おそらく、そんなことはしないでしょう。
もっと利益率の高い商品に切り替えて販売する、という方が多いのではないでしょうか?
それなのに、利益がほとんど出ない高枝切りバサミを、テレビ通販で10年以上も販売し続けたということは、そこに何か「非常識な儲け方」が存在したということです。
ちょっと考えてみてください。儲からない高枝切りバサミを、なぜ売り続けたのか?
少しずつ答えを明かしながら、説明しますね。
まず、高枝切りバサミはどんな人が購入するのでしょうか?
庭にある高い木の手入れをする商品ですから、家の周りにそうした大きな木があるお客様でしょう。

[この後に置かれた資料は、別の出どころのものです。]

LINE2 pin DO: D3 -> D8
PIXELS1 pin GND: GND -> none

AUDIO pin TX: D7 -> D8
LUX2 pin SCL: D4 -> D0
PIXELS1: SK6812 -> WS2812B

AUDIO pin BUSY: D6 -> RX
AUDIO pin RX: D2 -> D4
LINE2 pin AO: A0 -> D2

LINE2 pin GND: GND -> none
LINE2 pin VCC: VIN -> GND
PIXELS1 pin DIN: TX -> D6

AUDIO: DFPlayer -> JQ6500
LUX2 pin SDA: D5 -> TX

そして、そんな大きな木が庭にある家は、一戸建ての家がほとんどでしょう。
つまり高枝切りバサミを購入するお客様は、一戸建ての家が持てるくらいには「お金を持っている人」というプロファイリングができます。
そして高枝切りバサミを購入したお客様には当然商品を送付しますから、名前や住所、電話番号といった連絡先が手に入ります。つまり、リストです。
ここからがポイントです。
後日、それらのお客様宛てに、例えば宝石などの富裕層向け商品の販売カタログを送るそうです。

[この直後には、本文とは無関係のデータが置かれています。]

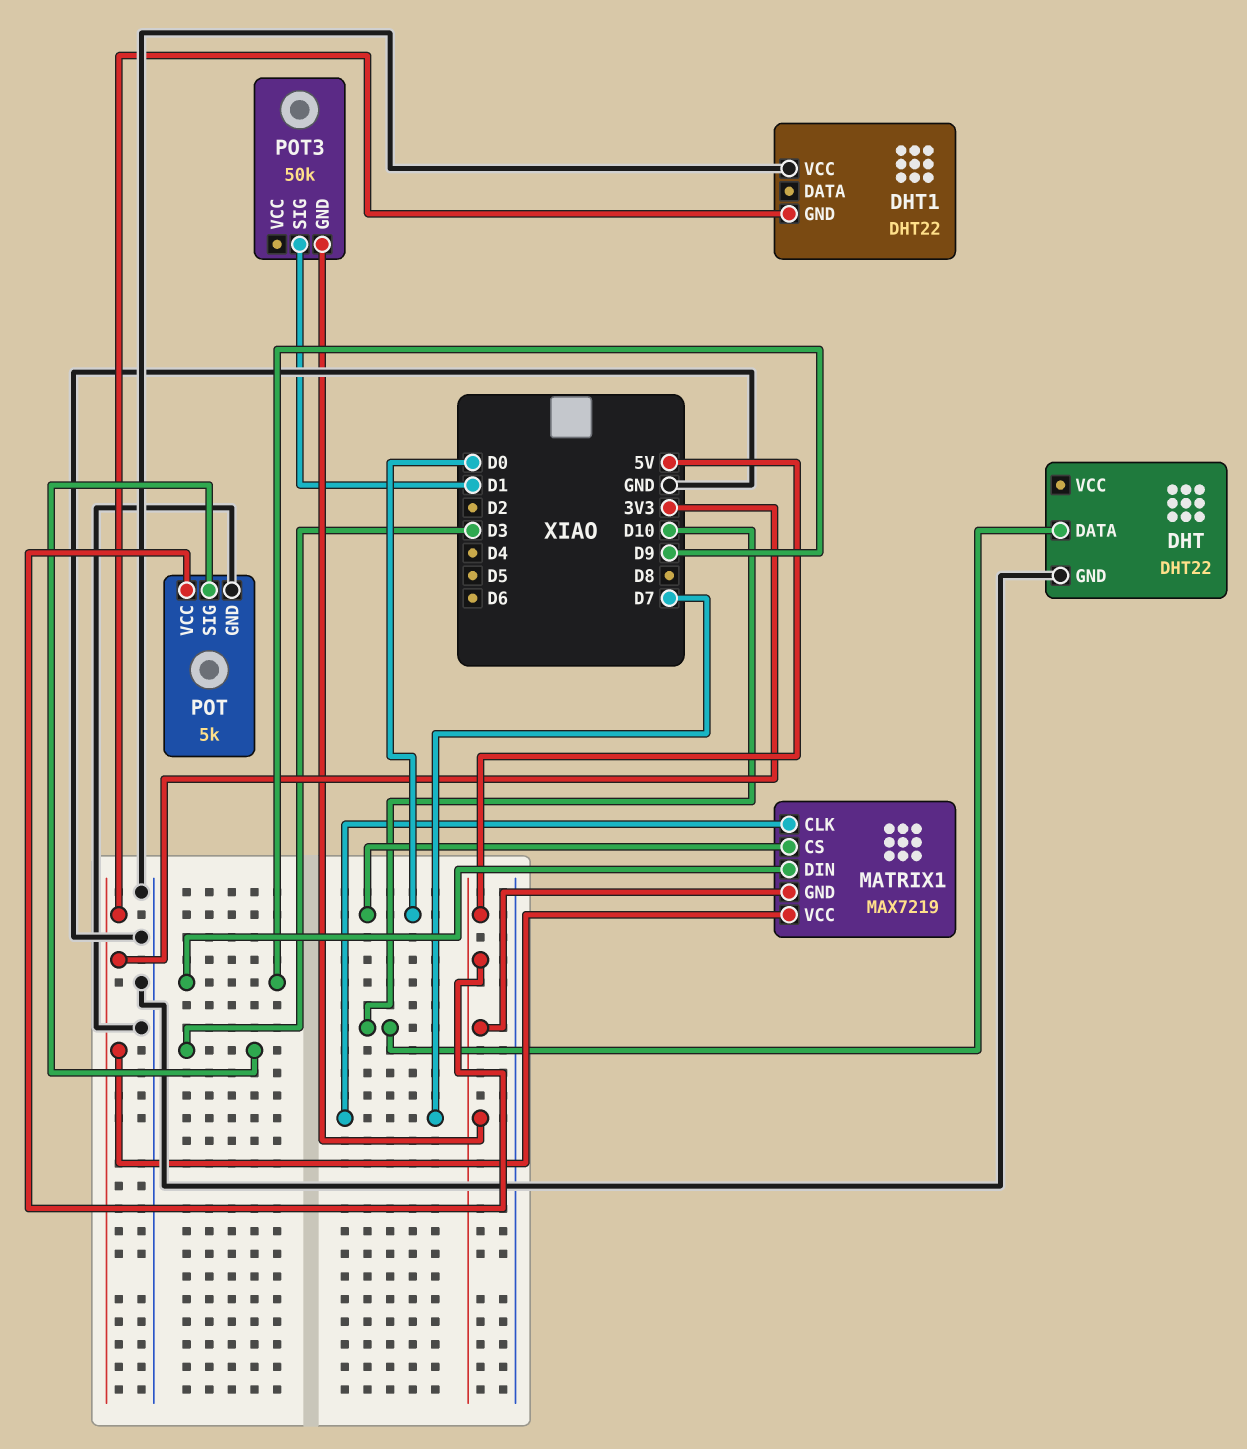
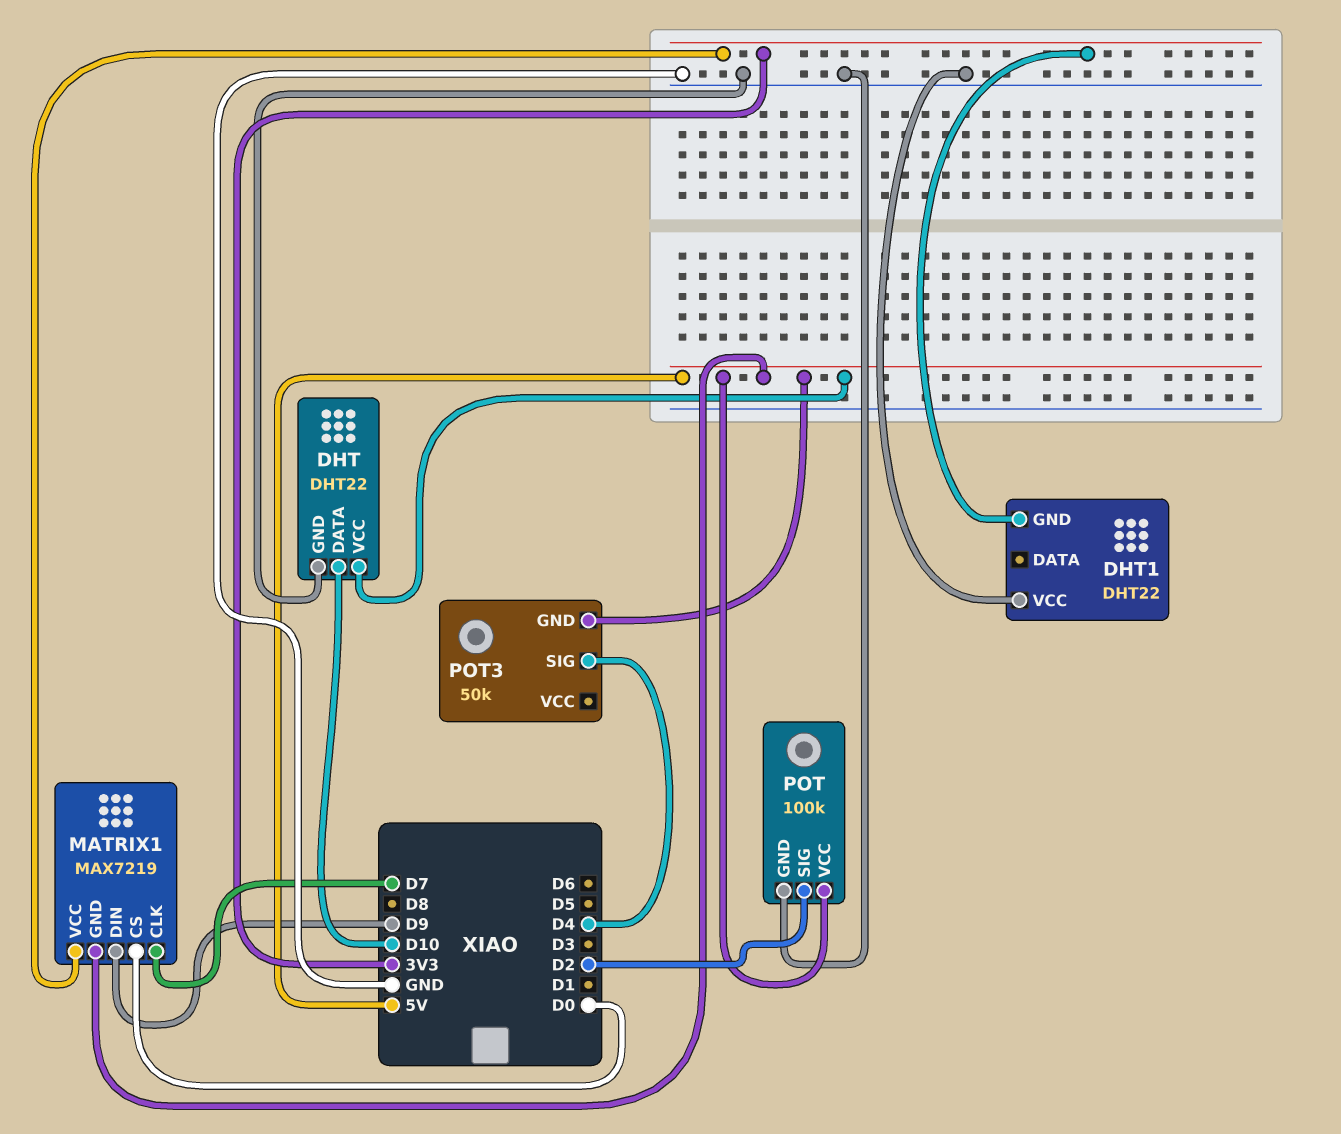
DHT pin VCC: none -> 5V
POT: 5k -> 100k
POT pin SIG: D3 -> D2
POT3 pin SIG: D1 -> D4

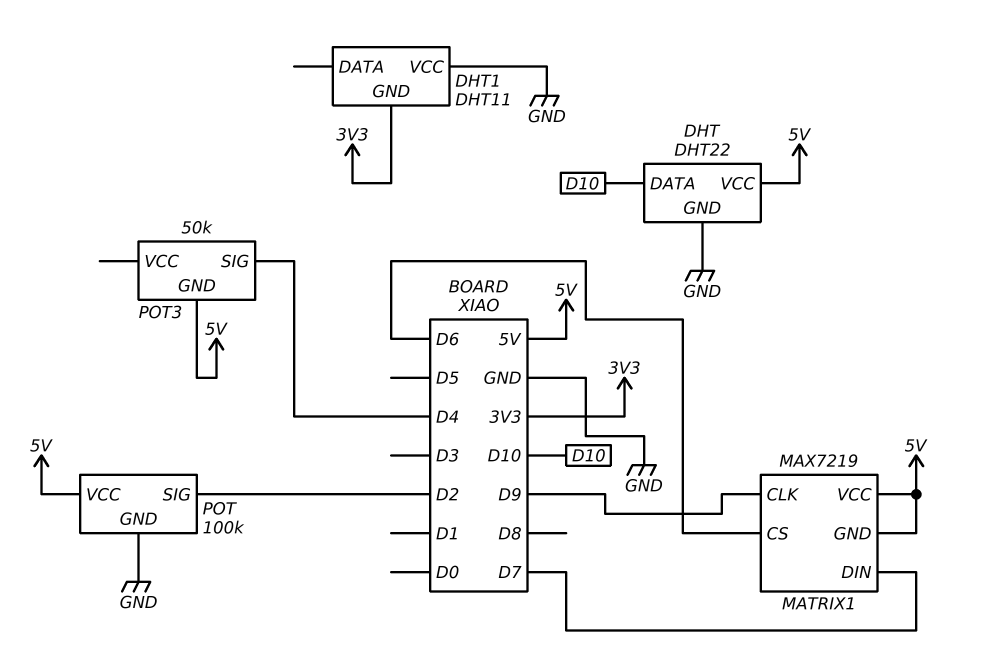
DHT1: DHT22 -> DHT11
MATRIX1 pin CLK: D7 -> D9
MATRIX1 pin CS: D0 -> D6
MATRIX1 pin DIN: D9 -> D7
MATRIX1 pin VCC: 3V3 -> 5V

すると何軒かに1軒は、その宝石を買ってくれるお客様が現れてくる、ということです。
そこで初めて、利益が出ると。
きっと、宝石の利益率はものすごく高いのでしょうね!
加えて、一戸建てに住んでいる方はあまり引っ越しをしません。あとは定期的にさまざまな商品のカタログを送って、他の高利益の商品も販売していく、という戦略なのだそうです。
それだけではあまり利益が出ない商品である高枝切りバサミは、富裕層の新規客リストを集めるための商品だったのです!
あくまで伝聞情報ですから、絶対にこのとおりだと断言することはできません。
ただ、マーケターの間ではそれなりに知られた話でもあるので、少なくとも一部は真実を含んだ話だと思います。
実によく考えられたビジネスモデルだと感じます。